Tipton’s outlook starkly contrasts with that of U.S. Rep Diana DeGette, a Democrat representing Denver, who recently asserted that “while my constituents and I are working with the Forest Service to keep the best of our backcountry forests protected, some in Congress are pushing on behalf of special interests to take those protections away entirely. Coloradans depend on these areas for our drinking water, our outdoor economy and our cherished way of life, and they must be preserved.”
Colorado is one of only two states — Idaho is the other – to create its own state-specific rule as authorized by the Bush administration in 2005 as an answer to the U.S. rule in 2001. Colorado’s proposed rule would offer strict protections for about 13 percent of the state’s 4.2 million acres of remaining roadless national forests with exceptions for mining, logging and ski-area expansion.
The Environmental Protection Agency, which Tipton has worked to weaken during his short time in office, came out against the Colorado Roadless Rule last month with a letter and seven-page summary to the Forest Service that said the proposal would adversely impact air quality and water resources.
Meanwhile, Tipton is also co-sponsoring HR 1581, the Wilderness and Roadless Area Release Act, that would undo the work put into the Colorado Roadless Rule and open up vast expanses of the American West to drilling, mining and roadbuilding. Wilderness Society policy analyst Paul Spitler is calling HR 1581 “the biggest attack on wilderness” since the conservation group first formed in 1935.

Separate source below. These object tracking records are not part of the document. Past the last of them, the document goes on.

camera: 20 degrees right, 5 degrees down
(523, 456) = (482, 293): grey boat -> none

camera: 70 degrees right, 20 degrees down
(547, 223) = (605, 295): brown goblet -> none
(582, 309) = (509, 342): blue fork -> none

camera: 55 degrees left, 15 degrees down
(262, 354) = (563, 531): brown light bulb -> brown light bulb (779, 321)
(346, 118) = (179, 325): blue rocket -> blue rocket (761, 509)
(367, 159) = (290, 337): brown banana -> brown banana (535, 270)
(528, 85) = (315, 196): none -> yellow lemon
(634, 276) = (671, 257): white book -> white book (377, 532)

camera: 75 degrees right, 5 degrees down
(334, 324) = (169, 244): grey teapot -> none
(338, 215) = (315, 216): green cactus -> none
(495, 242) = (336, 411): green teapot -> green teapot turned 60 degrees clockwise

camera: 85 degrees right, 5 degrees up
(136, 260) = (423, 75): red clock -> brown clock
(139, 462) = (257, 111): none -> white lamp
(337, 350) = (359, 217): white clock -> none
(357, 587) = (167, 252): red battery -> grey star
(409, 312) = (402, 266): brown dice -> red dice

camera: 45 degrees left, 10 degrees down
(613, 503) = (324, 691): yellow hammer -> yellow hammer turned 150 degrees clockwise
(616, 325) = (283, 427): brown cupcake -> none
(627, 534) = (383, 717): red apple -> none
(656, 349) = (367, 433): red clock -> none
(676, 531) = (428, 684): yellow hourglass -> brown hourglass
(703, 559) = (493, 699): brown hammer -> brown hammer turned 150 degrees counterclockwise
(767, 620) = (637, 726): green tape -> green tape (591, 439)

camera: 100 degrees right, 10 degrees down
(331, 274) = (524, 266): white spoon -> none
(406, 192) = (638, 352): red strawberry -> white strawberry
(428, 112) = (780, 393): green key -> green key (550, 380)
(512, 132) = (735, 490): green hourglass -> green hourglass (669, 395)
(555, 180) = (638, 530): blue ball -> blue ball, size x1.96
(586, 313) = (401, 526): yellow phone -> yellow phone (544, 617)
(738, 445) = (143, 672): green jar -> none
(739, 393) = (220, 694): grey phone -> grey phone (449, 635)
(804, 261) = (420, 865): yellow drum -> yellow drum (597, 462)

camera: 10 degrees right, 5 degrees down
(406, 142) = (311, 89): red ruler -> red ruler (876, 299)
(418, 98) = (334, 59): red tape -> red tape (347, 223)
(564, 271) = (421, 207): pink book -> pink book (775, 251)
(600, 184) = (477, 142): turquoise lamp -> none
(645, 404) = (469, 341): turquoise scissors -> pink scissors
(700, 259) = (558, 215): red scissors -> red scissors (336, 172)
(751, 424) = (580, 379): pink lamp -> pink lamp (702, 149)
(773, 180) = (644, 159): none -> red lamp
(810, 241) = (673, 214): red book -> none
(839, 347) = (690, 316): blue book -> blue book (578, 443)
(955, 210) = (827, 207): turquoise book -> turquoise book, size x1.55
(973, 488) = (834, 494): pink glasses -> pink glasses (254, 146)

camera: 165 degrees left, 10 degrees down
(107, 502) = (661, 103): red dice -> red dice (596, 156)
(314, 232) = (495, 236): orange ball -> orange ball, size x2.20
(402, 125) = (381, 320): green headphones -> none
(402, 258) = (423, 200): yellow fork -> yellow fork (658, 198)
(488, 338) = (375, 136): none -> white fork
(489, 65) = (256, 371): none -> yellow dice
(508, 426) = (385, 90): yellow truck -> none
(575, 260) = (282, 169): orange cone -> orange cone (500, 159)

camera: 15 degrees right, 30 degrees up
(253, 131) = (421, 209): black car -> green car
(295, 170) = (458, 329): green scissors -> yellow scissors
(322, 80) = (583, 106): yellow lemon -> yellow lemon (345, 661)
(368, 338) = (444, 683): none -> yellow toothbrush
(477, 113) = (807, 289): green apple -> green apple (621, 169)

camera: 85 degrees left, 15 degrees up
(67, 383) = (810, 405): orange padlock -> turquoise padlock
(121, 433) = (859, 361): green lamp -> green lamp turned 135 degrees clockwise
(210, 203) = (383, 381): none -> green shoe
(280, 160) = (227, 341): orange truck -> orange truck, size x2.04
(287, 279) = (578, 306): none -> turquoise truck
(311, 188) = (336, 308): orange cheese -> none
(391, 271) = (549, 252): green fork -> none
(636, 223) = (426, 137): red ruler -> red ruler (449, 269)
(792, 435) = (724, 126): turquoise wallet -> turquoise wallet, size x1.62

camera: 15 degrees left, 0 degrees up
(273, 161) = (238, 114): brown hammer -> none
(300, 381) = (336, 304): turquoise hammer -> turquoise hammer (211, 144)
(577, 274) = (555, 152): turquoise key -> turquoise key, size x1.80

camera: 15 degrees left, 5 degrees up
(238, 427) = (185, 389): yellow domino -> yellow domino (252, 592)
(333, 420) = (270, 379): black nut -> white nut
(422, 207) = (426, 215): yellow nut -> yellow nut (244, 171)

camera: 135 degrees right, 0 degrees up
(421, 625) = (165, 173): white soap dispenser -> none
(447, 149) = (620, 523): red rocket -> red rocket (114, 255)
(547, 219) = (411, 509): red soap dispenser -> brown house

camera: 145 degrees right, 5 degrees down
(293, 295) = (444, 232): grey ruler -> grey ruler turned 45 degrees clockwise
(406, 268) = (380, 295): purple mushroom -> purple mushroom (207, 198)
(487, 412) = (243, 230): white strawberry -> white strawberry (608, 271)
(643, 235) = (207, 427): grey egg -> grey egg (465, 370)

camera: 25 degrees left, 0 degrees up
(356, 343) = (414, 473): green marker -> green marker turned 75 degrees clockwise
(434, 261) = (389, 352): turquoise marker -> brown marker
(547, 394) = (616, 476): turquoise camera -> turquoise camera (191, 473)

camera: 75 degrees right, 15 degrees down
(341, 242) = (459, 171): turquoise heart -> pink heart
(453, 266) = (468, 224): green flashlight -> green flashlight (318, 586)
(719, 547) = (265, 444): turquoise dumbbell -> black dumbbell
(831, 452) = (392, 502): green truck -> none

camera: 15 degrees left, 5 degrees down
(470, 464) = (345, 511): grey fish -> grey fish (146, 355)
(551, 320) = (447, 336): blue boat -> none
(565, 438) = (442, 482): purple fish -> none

“Congressman Tipton supports H.R. 1581 because this bill will release the Wilderness Study Areas which were recommended as not suitable for wilderness designation by the land management agencies with jurisdiction over those given areas,” Tipton’s spokesman told The Colorado Independent. “Furthermore, release of these areas will not immediately open up these lands to the construction of roads and drilling projects. As was acknowledged by former Secretary of the Interior Bruce Babbitt and current BLM Director Bob Abbey in a Natural Resources hearing on July 26, 2011, not a single acre of land will be automatically opened to drilling should this bill pass. Instead, the lands would be managed by the land management plans for the areas, and local officials would be able to work with local communities to determine the best land management options for these areas moving forward.”
H.R. 1581 is headed to committee for discussion.
Colorado Conservation Voters Executive Director Pete Maysmith recently blasted Tipton and fellow Congressmen Cory Gardner and Doug Lamborn for siding “with Big Oil and dirty energy interests at every opportunity during the 112th Congress, voting to protect their unnecessary subsidies while working to block the EPA’s ability to hold these corporate polluters accountable.”